If you’re a driver, then it’s likely that the only time you pay attention to speed limit signs is when you spot a cop car parked on the side of the road or when (even more inconveniently) the cop is on the road doing the speed limit and no one dares go faster, meaning you have to go that slow until the cop gets on an exit ramp and out of the way. Then, as if all the drivers were a bunch of lemmings, everyone picks up the speed they were going before or maybe even faster to make up for lost time.

Speed limit signs, in other words, are pretty ineffective at controlling drivers and are treated by most of them as mere suggestions.

This insight, I believe, is what is behind the administration’s and other Democrats’ insistence that any health care reform needs to include the so-called “public option” as a way of making sure health insurers obey the speed limit, as it were.

The health insurance industry’s reaction has been unenthusiastic, needless to say.

Here’s what a spokesman for AHIP said in response to the one Democratic package unveiled recently: “A government-run plan would dismantle employer-based coverage, add additional liabilities to the federal budget, and turn back the clock on efforts to improve the quality and safety of patient care. A better approach is to pursue reforms that can achieve broad bipartisan support, including strengthening the health care safety net, overhauling existing market rules, promoting shared responsibility, and transforming the delivery system to reward quality and value.”

Now, who could possibly disagree with those noble goals? But the devil, as they say, is in the details or, in this case, how to get from the present unsatisfactory point A to a point B where the health care system works for everyone.

The reality of the situation is that you’re not going to do it without the cop.

Any idea that’s put forth that would dramatically change the status quo is jumped on by Republicans as leading to a government-run health system.

Public option? Socialism!

A tax on rich health benefits? Socialism!

Individuals being required to have health insurance? Socialism!

This last really gets me because the people spouting this nonsense don’t believe health care is a right but they don’t want to make it a responsibility either.

So much for the “broad bipartisan support” so nobly wished for by the AHIP spokesman.

The reality is that something major in the current way we insure people is going to have to change in order for the system to get better. Tweaks are not going to do it.

President Obama made a telling point about the public option in his press conference on June 23. “If private insurers say that the marketplace provides the best quality health care, if they tell us they’re offering a good deal, then why is it that the government–which they say can’t run anything–suddenly is going to put them out of business? That’s not logical.”

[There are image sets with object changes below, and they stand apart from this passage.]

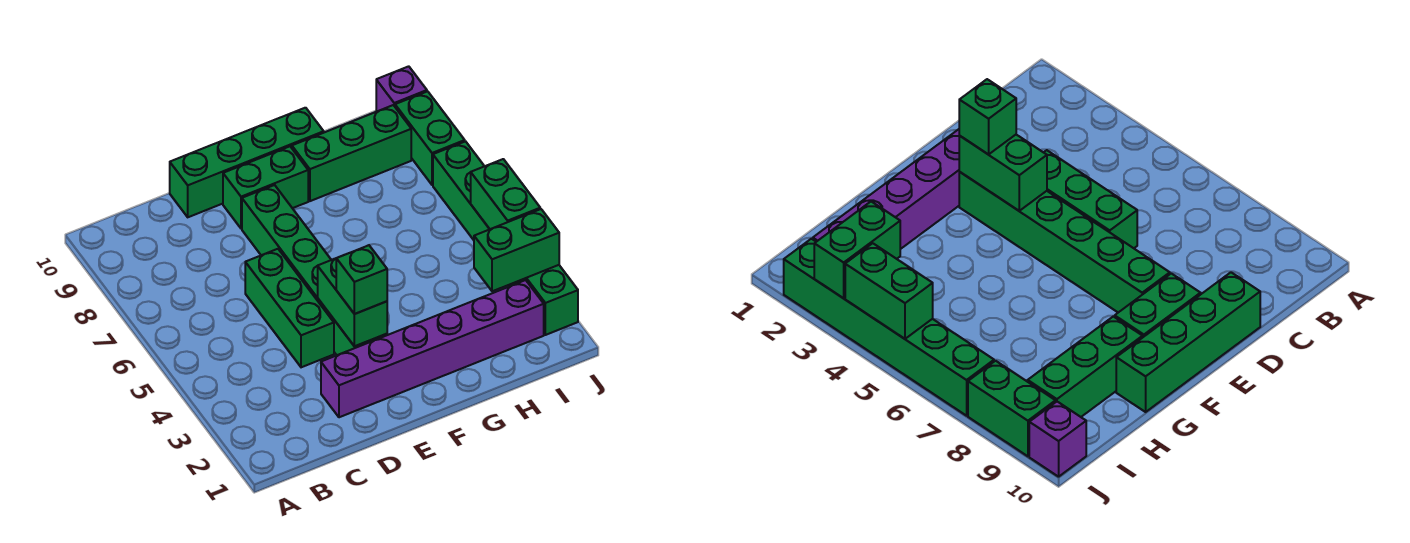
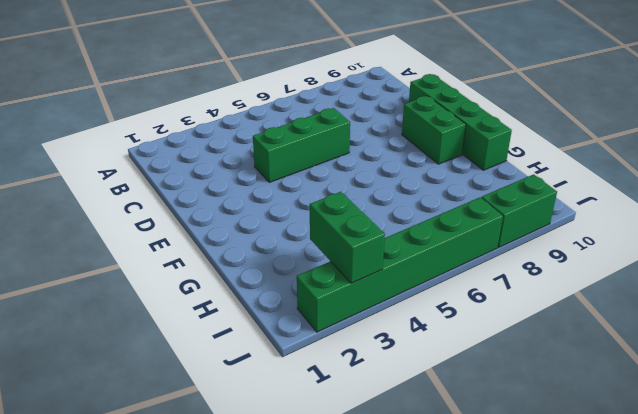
none -> purple brick D2:I2 level 1
none -> green brick E3:E8 level 1
none -> green brick G9:I9 level 1

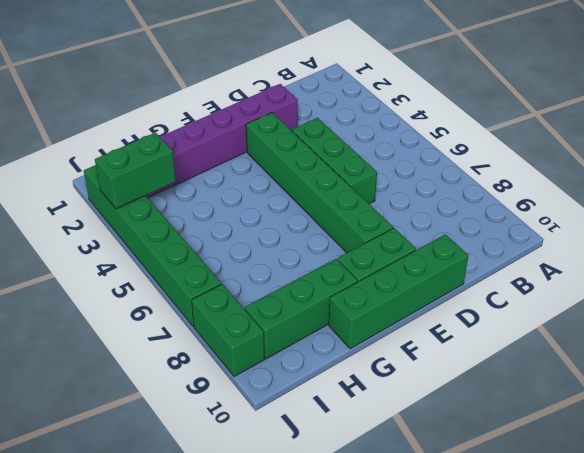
none -> purple brick J10 level 1
none -> green brick E3:E4 level 2
none -> green brick J4:J5 level 2

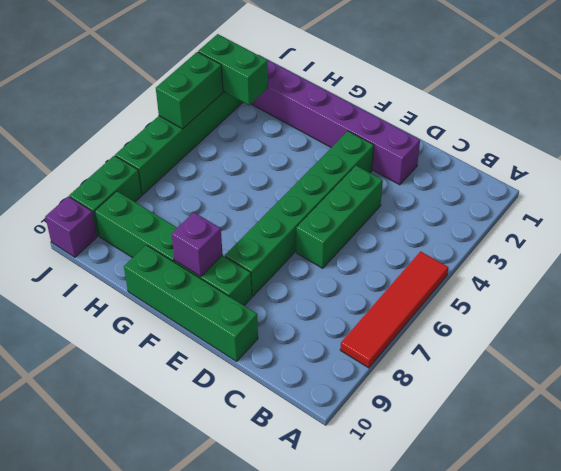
red tile A5:A8 level 1 -> none
purple brick F9 level 2 -> none
none -> green brick E3:E4 level 2
none -> green brick E3 level 3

Shortly before Mr. Obama’s press conference, Karen Ignagni, president of AHIP, and Scott Serota, president of the Blues, wrote a letter to the Senate that said, “We do not believe that is it possible to create a government plan that could operate on a level playing field. Regardless of how it is initially structured, a government plan would use its built-in advantages to take over the health insurance market.”

This is pretty lame and the industry really should be able to articulate its case backed by evidence instead of simply resorting to jejune arguments.

The fact is that when the cop is on the road, everyone else is on their best behavior. And if they’re not, they should be ready to get pulled over.